Iran’s satellite launch reflects larger failure

The satellite exploded and fell to Earth before reaching orbit.
Sunday 16/02/2020
An image grab from footage obtained from the state-run Iran Press news agency on February 9, 2020 shows the impact of a launched newly-unveiled Raad-500 missile. (AFP)
An image grab from footage obtained from the state-run Iran Press news agency on February 9, 2020 shows the impact of a launched newly-unveiled Raad-500 missile. (AFP)

Despite the usual propaganda rituals that accompany its regime-orchestrated events, Iran’s celebration of the 41st anniversary of the Islamic Revolution highlighted Tehran’s problems with the world and with its own population.

For the occasion, Iran attempted to launch a satellite into orbit. The celebratory intent of the launch was illustrated by the name given to the satellite:  Zafar — Farsi for “Victory,” it was called. “Failure” could have been a more appropriate name.

The satellite exploded and fell to Earth before reaching orbit. The attempt triggered suspicions of an intent by Tehran to use its space programme for ballistic development purposes, especially that Tehran also unveiled a new a short-range ballistic missile. The Islamic Revolutionary Guard Corps’ website said the Raad-500 missile was equipped with new-generation engines.
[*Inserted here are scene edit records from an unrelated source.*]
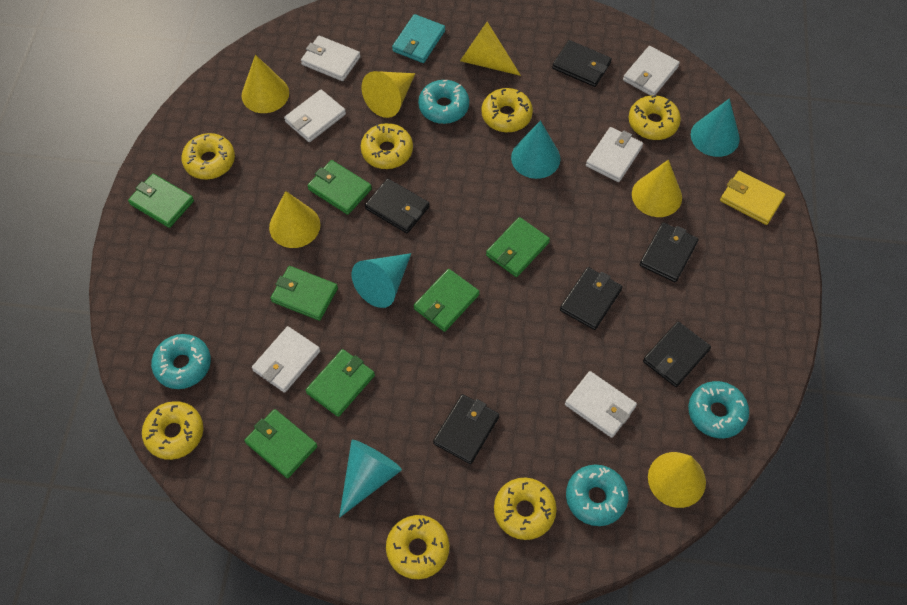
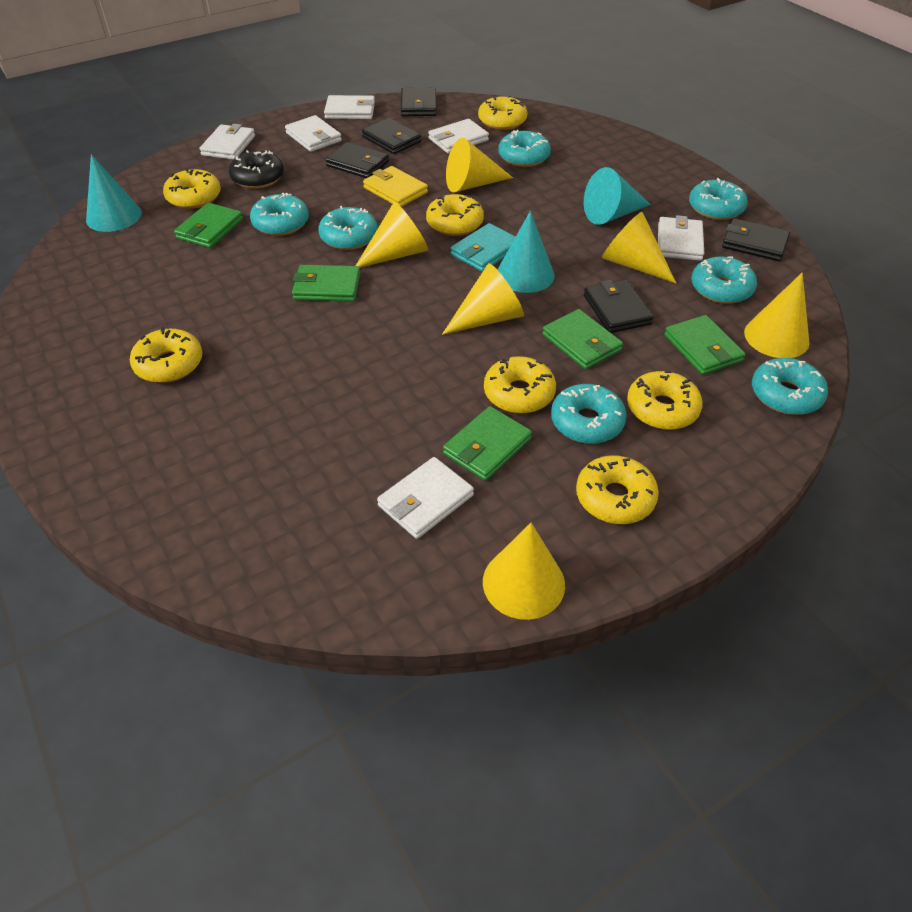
black donut: 0 -> 1
black wallet: 6 -> 5
green wallet: 7 -> 5
turquoise cone: 4 -> 3
turquoise donut: 4 -> 7

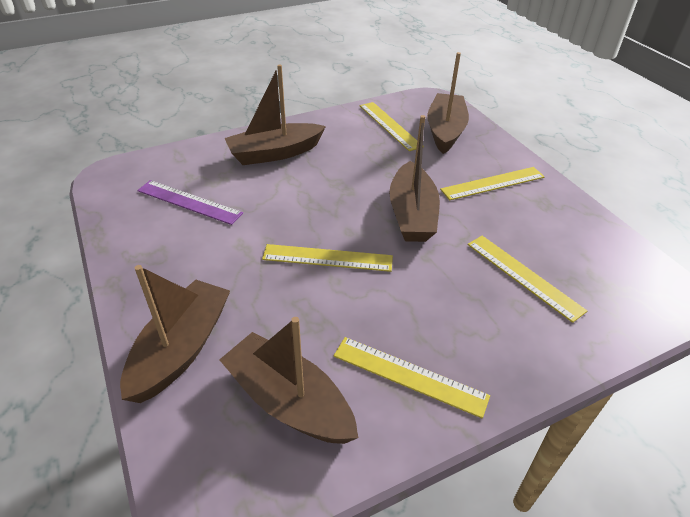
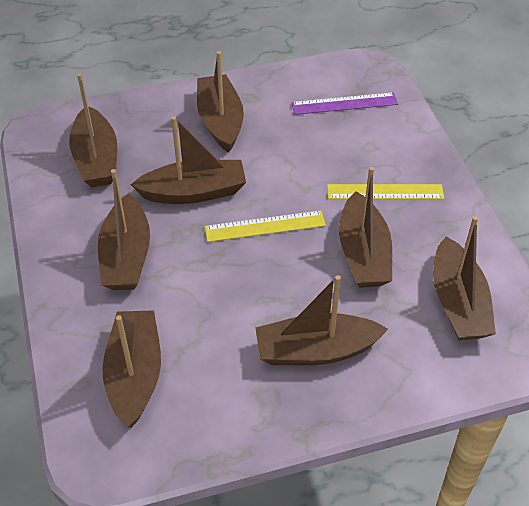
brown boat: 5 -> 8
yellow ruler: 5 -> 2

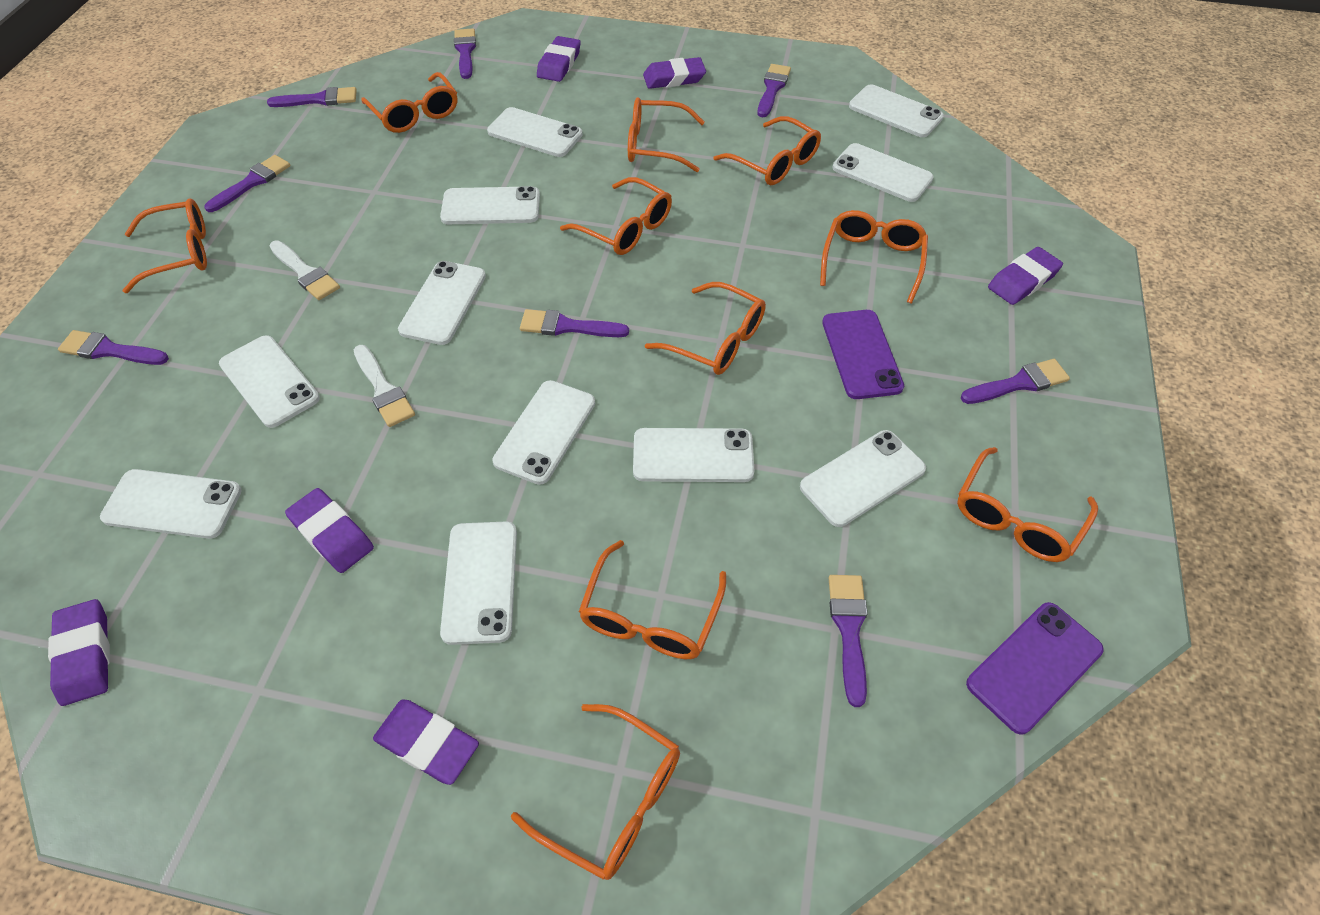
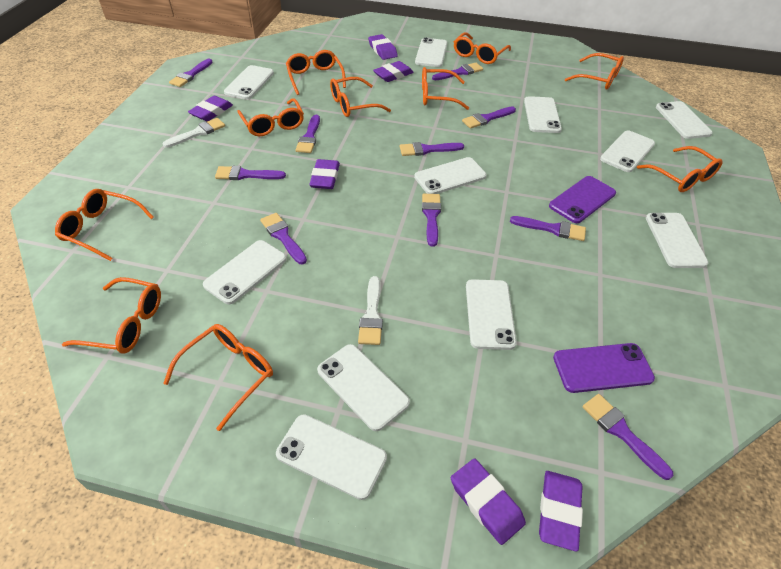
purple brush: 8 -> 10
France, among other Western countries, condemned the launch, “which calls on technologies used for ballistic missiles and, in particular, intercontinental ballistic missiles.”

“Iran’s ballistic programme hurts regional stability and affects European security. France calls on Iran to fully respect its international obligations in this matter.”

In the usual propensity of the regime at exaggerating and distorting the facts, Information and Communications Technology Minister Mohammad-Javad Azari Jahromi still found reason to celebrate.

“But We’re UNSTOPPABLE! We have more Upcoming Great Iranian Satellites!” he tweeted, before euphemistically admitting that “sometimes life does not go the way we like it to go.”

Life is bound to continue not going Tehran’s way as long as its rulers follow aggressive and costly ambitions that have nothing to do with the demands of their increasingly discontented population.